In max pooling, a filter (or kernel) slides over the input feature map, and for each patch of the feature map that the filter covers, it picks the maximum value. This leads to a reduction in the output size.

### Common Parameters in Max Pooling:

-   **Kernel size** (`k`): The size of the window that slides over the input. For example, a 2x2 or 3x3 window.
-   **Stride** (`s`): How far the window moves at each step. Typically, this is the same as the kernel size (for example, stride 2 for a 2x2 window).
-   **Padding** (`p`): Whether padding is applied to the input before pooling. Usually, padding is set to 0, meaning no padding.
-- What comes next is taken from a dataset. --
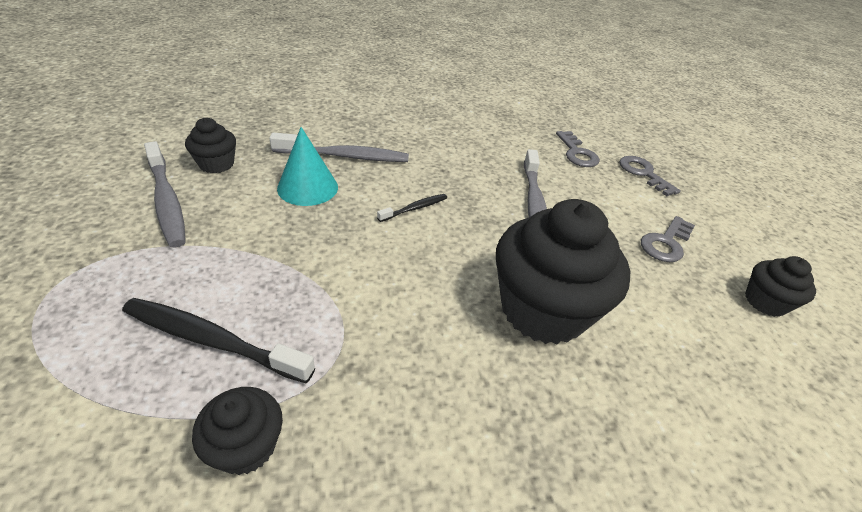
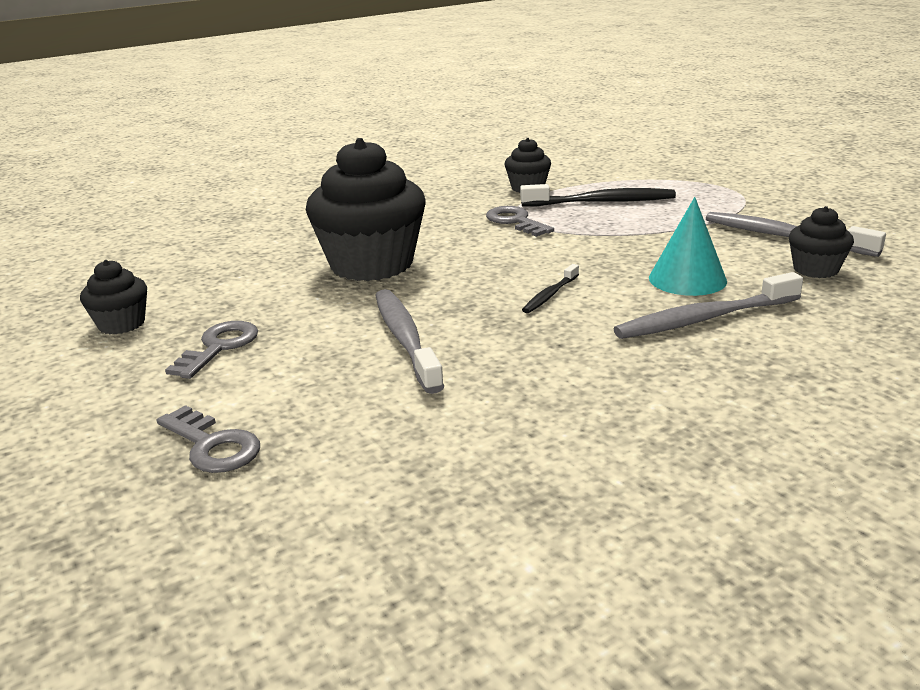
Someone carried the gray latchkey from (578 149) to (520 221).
### Formula for Output Size (for 2D input):

If the input size is $H×W$ (Height x Width), the output size $OH×OW$ (Output Height x Output Width) after applying max pooling is:

$OH= \left\lfloor \frac{H - k + 2p}{s} \right\rfloor + 1$

$OW= \left\lfloor \frac{W - k + 2p}{s} \right\rfloor + 1$

Where:

-   $H$ = Height of the input
-   $W$ = Width of the input
-   $k$ = Size of the pooling kernel (for example, 2x2 or 3x3)
-   $s$ = Stride
-   $p$ = Padding (usually 0 for most cases)
-   $⌊x⌋$ = Floor function (rounds down to the nearest integer)

### Example:

Suppose you have an input of size $6×6$ and apply a $2x2$ max pooling with a stride of 2 and no padding $(p = 0)$:

$OH = \left\lfloor \frac{6 - 2 + 2(0)}{2} \right\rfloor + 1 = \left\lfloor \frac{4}{2} \right\rfloor + 1 = 2 + 1 = 3$
 
$OW = \left\lfloor \frac{6 - 2 + 2(0)}{2} \right\rfloor + 1 = \left\lfloor \frac{4}{2} \right\rfloor + 1 = 2 + 1 = 3$

So the output size would be $3 \times 3$.



In [1]:
import torch
import torch.nn as nn

# Input tensor of size (batch_size, channels, height, width)
x = torch.randn(1, 1, 6, 6)

# Apply 2x2 max pooling with stride 2
maxpool = nn.MaxPool2d(kernel_size=2, stride=2)

# Apply the max pooling operation
output = maxpool(x)

# Print the output size
print(f"Random tensor: \n{x}")
print(f"Random tensor shape: {x.shape}")

print(f"Output tensor: \n{output}")
print(f"Output tensor shape: {output.shape}")

Random tensor: 
tensor([[[[-2.2014, -0.7309,  0.0099, -1.0123,  1.5577,  2.3575],
          [ 0.2920, -0.0343,  1.0708,  1.5329,  1.5917,  0.4434],
          [-0.9276, -0.4189, -0.5363,  1.3055, -1.0608,  0.0906],
          [ 0.4941, -1.7198, -1.3727,  0.0968,  0.5845,  1.8343],
          [ 0.1267,  1.5990,  0.0188, -0.3399,  1.2139, -0.8310],
          [-0.5266, -0.7266,  0.4163, -2.3195,  1.1874, -1.2139]]]])
Random tensor shape: torch.Size([1, 1, 6, 6])
Output tensor: 
tensor([[[[0.2920, 1.5329, 2.3575],
          [0.4941, 1.3055, 1.8343],
          [1.5990, 0.4163, 1.2139]]]])
Output tensor shape: torch.Size([1, 1, 3, 3])


In [7]:
import ipywidgets as widgets
from IPython.display import display

# Function to calculate output height (OH)
def calculate_output_height(H, k, p, s):
    return (H - k + 2 * p) // s + 1

# Create widgets for the user input
height_input = widgets.IntSlider(value=28, min=16, max=64, step=1, description="Input Height (H):")
kernel_size_input = widgets.IntSlider(value=2, min=1, max=10, step=1, description="Kernel Size (k):")
padding_input = widgets.IntSlider(value=0, min=0, max=10, step=1, description="Padding (p):")
stride_input = widgets.IntSlider(value=2, min=1, max=10, step=1, description="Stride (s):")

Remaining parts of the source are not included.